Opinion
Decided June, 1878.
In an action against a town for personal injuries from a defective highway, the rule as to the degree of care required to be exercised by the plaintiff in the employment of a physician and surgeon, and in procuring and submitting to proper medical treatment, is not changed by the fact that the plaintiff was himself a physician and surgeon.
CASES for injuries from a defective highway. The plaintiff was a physician and surgeon; and the defendants offered evidence tending to show that the plaintiff's injuries were aggravated and his recovery delayed by unskilful and improper treatment on the part of the physician and surgeon employed to attend him, and requested the court to instruct the jury, that the plaintiff, being himself a physician and surgeon, if the injuries were aggravated, or the plaintiff's recovery delayed, hindered, or interfered with, by improper medical treatment, or by the want of proper medical treatment, the defendants would not be liable for any delay, hindrance, or interference in the plaintiff's recovery so occasioned.
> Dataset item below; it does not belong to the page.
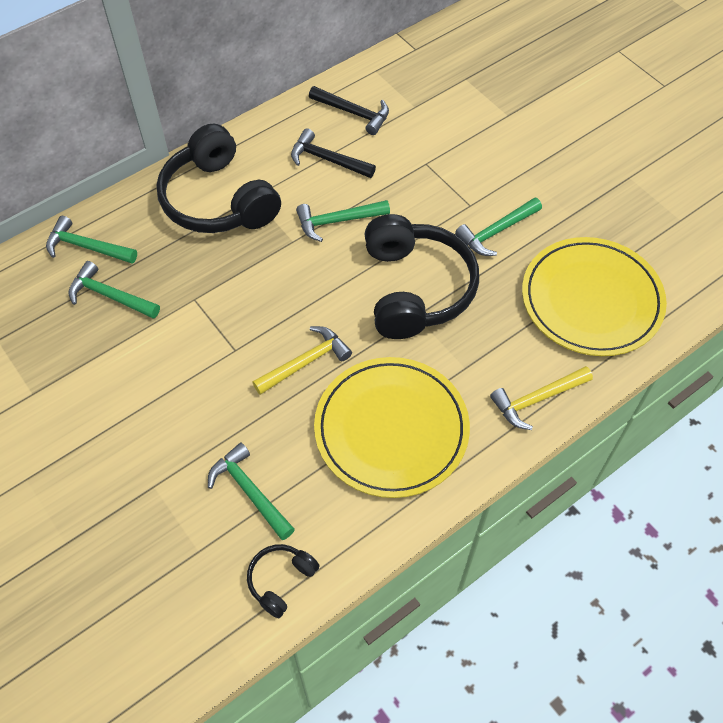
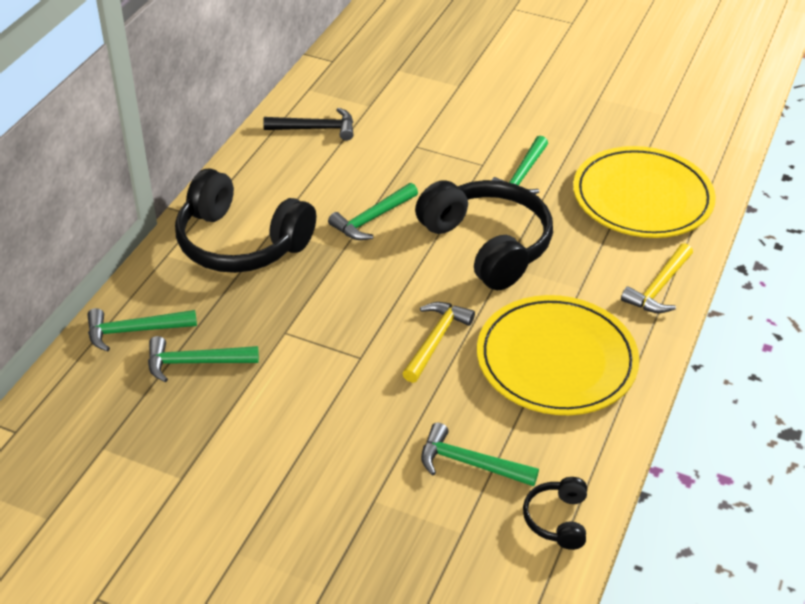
camera: 30 degrees left, 15 degrees down
(327, 159) = (321, 174): black hammer -> none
The court declined to give the instructions requested, and instructed the jury that it was the duty of the plaintiff to employ the services of a proper physician and surgeon, and to submit to proper treatment; that he was bound to exercise ordinary care and prudence in the selection of a physician and surgeon; that, in determining whether he had exercised such care and prudence, the jury might consider the fact that he was himself a physician; that if he was not in fault, the plaintiff would be entitled to recover for all the damages sustained by reason of the injury, and that no deduction should be made therefrom for the reason that his recovery may have been delayed, hindered, or interfered with by improper medical treatment, or want of proper medical treatment, for which he was not chargeable. The defendants excepted to these instructions. Verdict for the plaintiff, and motion for a new trial.
J. G. Hall, Wm. R. Burleigh, and Edgerly, for the defendants.
Geo. Wm. Burleigh and Copeland, for the plaintiff.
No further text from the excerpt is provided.